27 May – 3 June 2021 is National Reconciliation Week. Reconciliation Australia’s theme for 2021 is more than a word, reconciliation takes action which urges Australians to take brave and impactful actions towards creating a reconciled Australia.
As early childhood educators, we recognise the importance of embedding this within our educational practices at our Services, to create a sense of belonging for all children and families and encourage children to become socially aware and empathetic citizens.
Busy Bees is committed to Reconciliation and taking continued action to create inclusive learning environments for all families, which includes embedding Aboriginal perspectives within our curriculum. This includes the continued development, consultation and improvement upon Reconciliation Action Plans within our Services.
We commit to Reconciliation in our everyday practice by:
- Encouraging our Services to develop a Reconciliation Action Plan (RAP) through Narragunnawali to develop learning environments that foster a high level of knowledge and pride in Aboriginal and Torres Strait Islander histories, cultures and contributions
- Encouraging Services to create a sense of belonging for all cultures, including Aboriginal and Torres Strait Islander families by incorporating cultural representation in their environments, displays and resources.
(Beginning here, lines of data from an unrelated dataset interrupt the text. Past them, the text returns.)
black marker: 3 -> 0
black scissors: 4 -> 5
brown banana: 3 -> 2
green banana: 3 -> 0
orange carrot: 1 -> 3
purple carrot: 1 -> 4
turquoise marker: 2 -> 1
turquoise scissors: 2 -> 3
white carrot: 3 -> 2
- Using resources such as Koori Curriculum to support Educators to embed Aboriginal perspectives in their curriculum and form meaningful relationships with their local Indigenous community
- Many Services engage in a daily Acknowledgement of Country as an important way to show respect to Traditional Owners while also promoting a greater understanding of Aboriginal and Torres Strait Islander ways of knowing and being
Little Legends’ Journey to Reconciliation
We caught up with Haylea at our Little Legends by Busy Bees Service in Aberglasslyn, NSW to talk about their Reconciliation Action Plan (RAP) and how they embed Aboriginal perspectives in their curriculum.
What were your main considerations when putting together your Reconciliation Action Plan?
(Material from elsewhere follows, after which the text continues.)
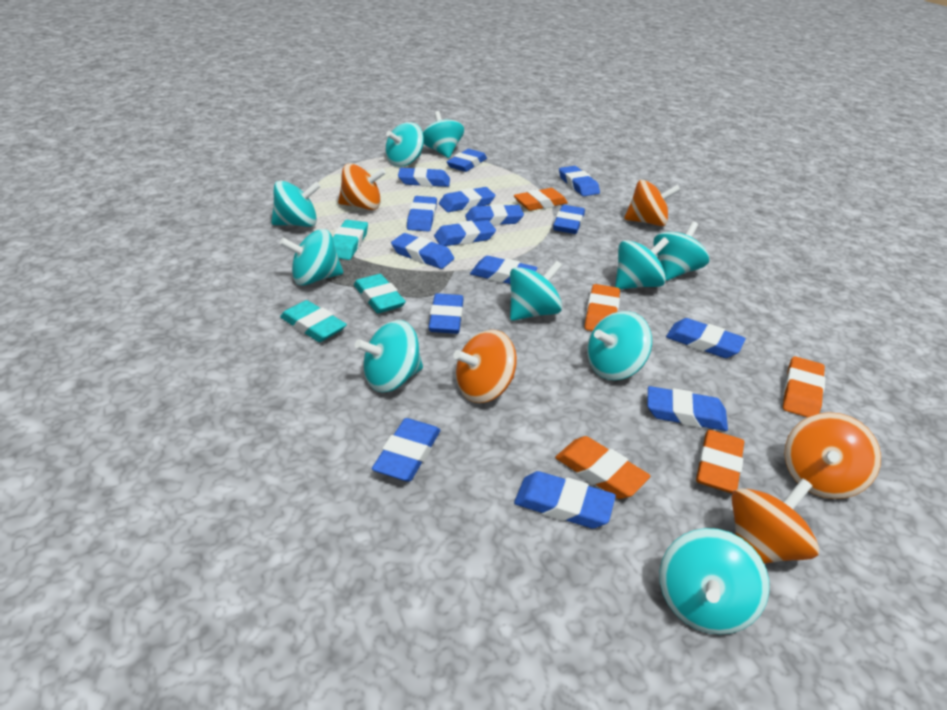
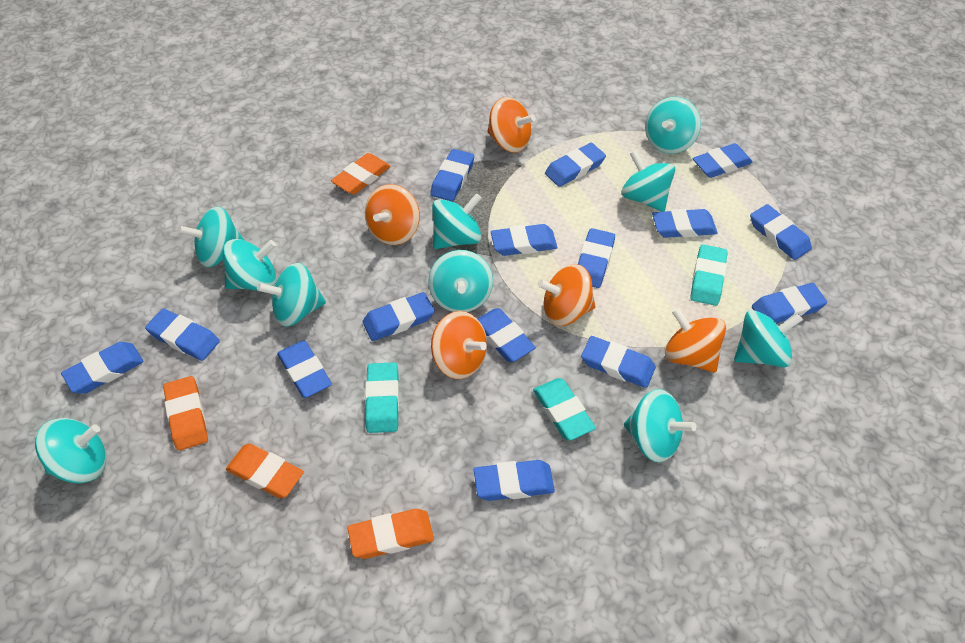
orange eraser: 5 -> 4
When putting together the RAP, we considered how we can most effectively meet all of the actions within our Service. It had us thinking about the importance of delving into our history and developing an understanding of where we need to make changes in order to grow as an inclusive Service.
Why is Reconciliation important to your Service and families?
Reconciliation is important to the Little Legends community as it allows us to take part in Australia’s movement towards reconciliation and equity as a nation. We feel strongly about fostering a community where Aboriginal and Torres Strait Islander perspectives, histories and cultures are highly valued, celebrated and respectfully embedded within our philosophy, programs and practices.
How do you get children involved in recognising Reconciliation?
Recognition of reconciliation is a daily practice for us at Little Legends. The children are deeply involved in our journey to reconciliation through the culture and histories embedded within our program and practices.
We create a yarning circle and sing an Acknowledgement of Country each morning and families have communicated to us that the children love to sing at home as well. With this, we have discussions about who the traditional custodians are and acknowledge that we stand on borrowed land.
We are very lucky to have a large outdoor environment and we are very passionate about connecting with country each day through nurturing our gardens and caring for our animals. We grow our own fruits, vegetables and herbs and often discuss the comparison between how we cultivate our food to how the Aboriginal and Torres Strait Islander peoples sourced their own foods and how they cared for the land.
At Busy Bees, we acknowledge the traditional custodians of the lands on which we walk, play and learn, and recognise that these have always been places of teaching and learning.